De forma integrada, implica também um compromisso não
só de todos os países envolvidos, mas também da comunidade
internacional. Como alguns de vós observaram, é dada, frequentemente,
maior atenção aos países de acolhimento, devido às
suas responsabilidades onerosas, do que aos Estados produtores de refugiados
para que readmitam os seus cidadãos e criem as condições
para o fazerem em paz e em total respeito pelos seus direitos humanos.
Estou extremamente preocupada com situações em que as pessoas
foram deliberadamente enxotadas, como aconteceu nalgumas regiões
da Bósnia, e em que, mesmo em tempo de paz, o seu regresso continua
bloqueado. Permitam-me também realçar a minha preocupação
acerca do número crescente de situações em que os
refugiados são vítimas de disputas relacionadas com as suas
nacionalidades e se tornam apátridas de facto, perante soluções
que correm o risco de ser enganosas.
Apreciei bastante o ponto de vista apresentado por muitas delegações
no sentido de que devíamos, por vezes, empenharmo-nos em conjugar
soluções: eis um outro aspecto que envolve integração.
Apesar do repatriamento voluntário continuar a ser, indiscutivelmente,
a solução preferível, a sua combinação
com a integração local e a reinstalação pode
fazer-nos avançar mais rapidamente do que, frequentemente, agora
acontece. Senti-me particularmente encorajada com o exemplo dado pelo México
e pela Guatemala no que se refere aos últimos refugiados guatemaltecos.
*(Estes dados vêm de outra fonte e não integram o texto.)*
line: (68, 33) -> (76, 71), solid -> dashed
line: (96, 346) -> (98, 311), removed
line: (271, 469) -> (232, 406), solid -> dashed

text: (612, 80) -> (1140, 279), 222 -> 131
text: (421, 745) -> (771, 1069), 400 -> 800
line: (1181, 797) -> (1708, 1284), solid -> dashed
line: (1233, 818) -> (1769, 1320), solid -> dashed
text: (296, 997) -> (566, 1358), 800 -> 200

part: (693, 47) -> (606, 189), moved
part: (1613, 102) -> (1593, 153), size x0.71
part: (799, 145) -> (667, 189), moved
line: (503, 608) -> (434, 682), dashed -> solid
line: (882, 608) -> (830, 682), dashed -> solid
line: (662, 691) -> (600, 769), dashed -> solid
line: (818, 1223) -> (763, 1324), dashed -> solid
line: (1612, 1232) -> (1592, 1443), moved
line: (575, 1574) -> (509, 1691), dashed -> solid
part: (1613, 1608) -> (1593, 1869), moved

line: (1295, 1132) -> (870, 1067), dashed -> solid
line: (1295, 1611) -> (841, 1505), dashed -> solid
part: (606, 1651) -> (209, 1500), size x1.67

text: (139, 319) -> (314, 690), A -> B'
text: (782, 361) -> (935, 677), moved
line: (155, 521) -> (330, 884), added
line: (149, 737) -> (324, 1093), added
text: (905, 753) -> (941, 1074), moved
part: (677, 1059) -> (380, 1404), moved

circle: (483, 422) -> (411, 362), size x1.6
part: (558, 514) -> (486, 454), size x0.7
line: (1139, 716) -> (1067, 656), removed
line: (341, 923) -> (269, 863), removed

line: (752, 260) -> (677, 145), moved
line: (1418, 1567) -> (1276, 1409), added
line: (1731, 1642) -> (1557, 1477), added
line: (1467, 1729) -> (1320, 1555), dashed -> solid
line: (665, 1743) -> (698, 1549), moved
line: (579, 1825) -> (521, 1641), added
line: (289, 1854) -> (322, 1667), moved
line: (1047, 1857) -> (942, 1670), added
Muitos de vós, justamente, saudaram o Plano Integrado de Acção
(PIA). No que respeita à reinstalação, o Alto Comissariado
está a tentar alargar o já muito limitado círculo
de países interessados, por forma a aumentar e a diversificar as
oportunidades para implementação desta solução.
Na implementação do repatriamento voluntário, é-me
grato reconhecerem os laços entre a reabilitação e
o repatriamento, por um lado, e a consolidação da paz e o
arranque para o desenvolvimento, por outro. Concordo que os esforços
de reabilitação do ACNUR devem articular-se com os planos
de desenvolvimento e que devemos assegurar, antecipadamente, que terão
viabilidade após a nossa saída. O âmbito e a duração
de acções de reabilitação do ACNUR e das actividades
de protecção dos retornados devem ser perspectivadas e reflectir
a melhor utilização dos especialistas e dos recursos dos
nossos parceiros.
Permitam-me, assim, reassegurar mais uma vez que o Alto Comissariado
tem interesse directo, e está empenhado, na coordenação
antecipada e efectiva de programas de reintegração em larga
escala assim como na resposta a situações de emergência.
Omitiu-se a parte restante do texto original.